The University of Washington’s chapter of the American Association of University Professors (AAUP) issued a statement this morning support Seattle Public Schools teachers in their MAP testing boycott:

[W]e support the decision of teachers at Garfield, Ballard, Sealth, the Center School, Orca K-8 and other Seattle Public Schools who have decided to refuse to administer the Measures of Academic Progress (MAP®), a standardized test that has been imposed despite teachers' principled objections on pedagogic grounds. In keeping with our organization's commitment to faculty oversight of academic matters, AAUP-UW contends that teachers should be regarded as educated professionals fully qualified to advise the School District with regards to assessment of students learning. AAUP-UW therefore calls upon the Seattle Public Schools superintendent to work with teachers to develop a more adequate measure of student progress, and opposes punitive measures against Seattle teachers who are boycotting the MAP test.
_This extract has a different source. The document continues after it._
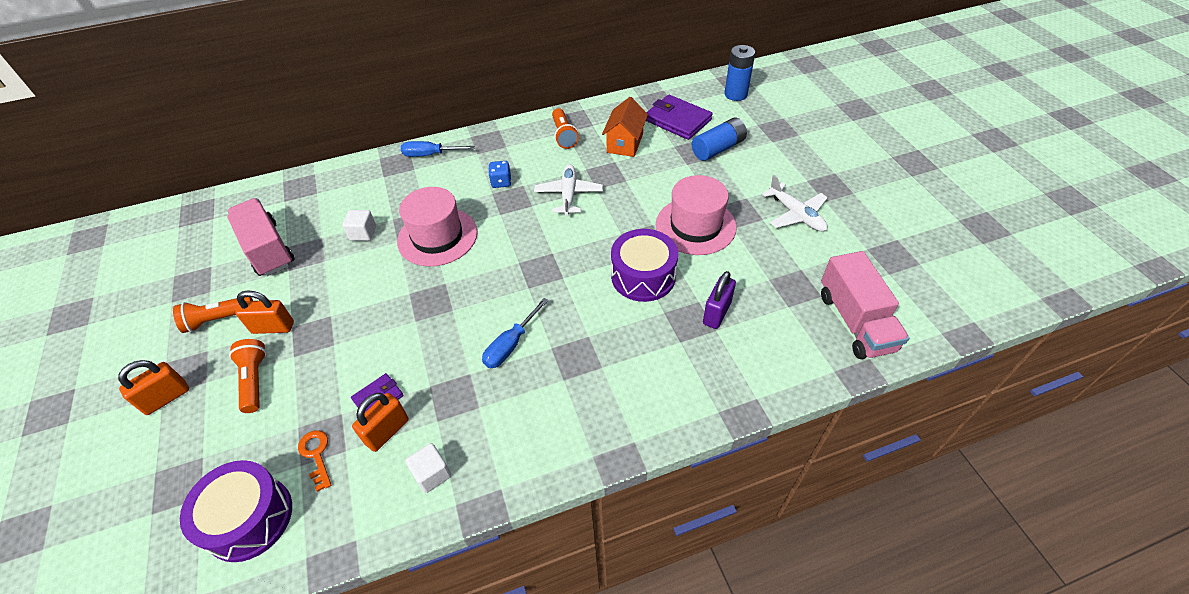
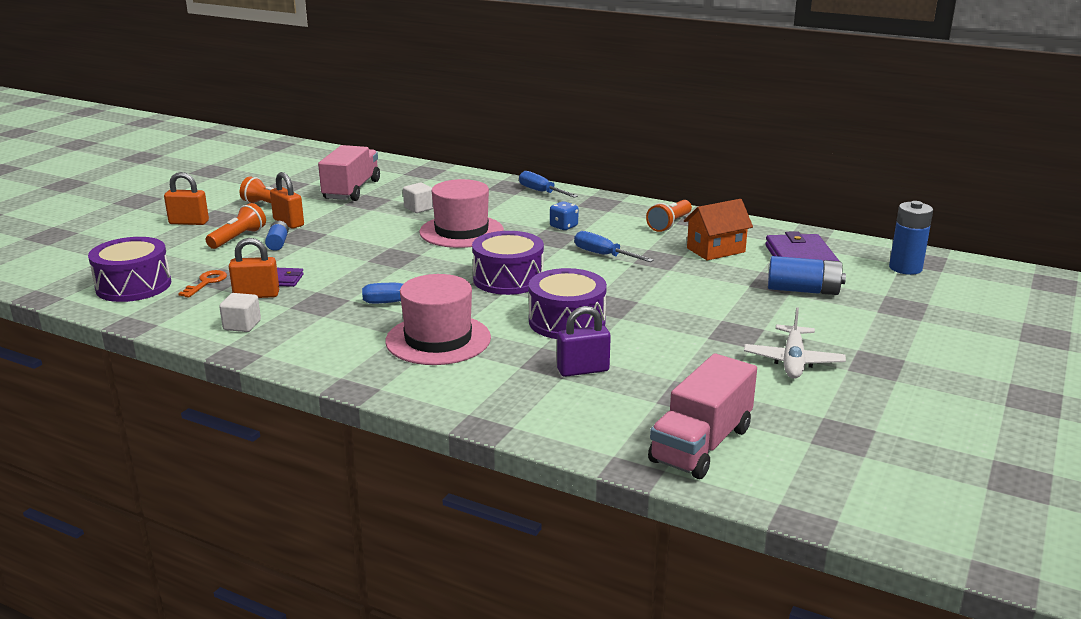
camera: 45 degrees right, 25 degrees down
(304, 358) = (278, 243): none -> blue battery
(547, 263) = (508, 279): none -> purple drum
(568, 194) = (603, 255): white plane -> blue screwdriver
(695, 226) = (674, 320): pink hat -> pink hat (438, 339)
This, of course, is the subtext behind the MAP debate—the issue that is both uniting teachers in opposition to MAP and uniting critics in their opposition to the teachers—it's the question of whether teachers should or should not be treated as "educated professionals." Sure, the surface controversy is over whether MAP tests are an effective use of classroom time. But after a couple decades of education "reform" focused on blaming and disempowering teachers, I kinda get the feeling that MAP is the final straw.

This controversy is not simply about whether MAP is useful or not. It's about whether teachers are to be given a say about what is useful or not in their classroom. It's about respect.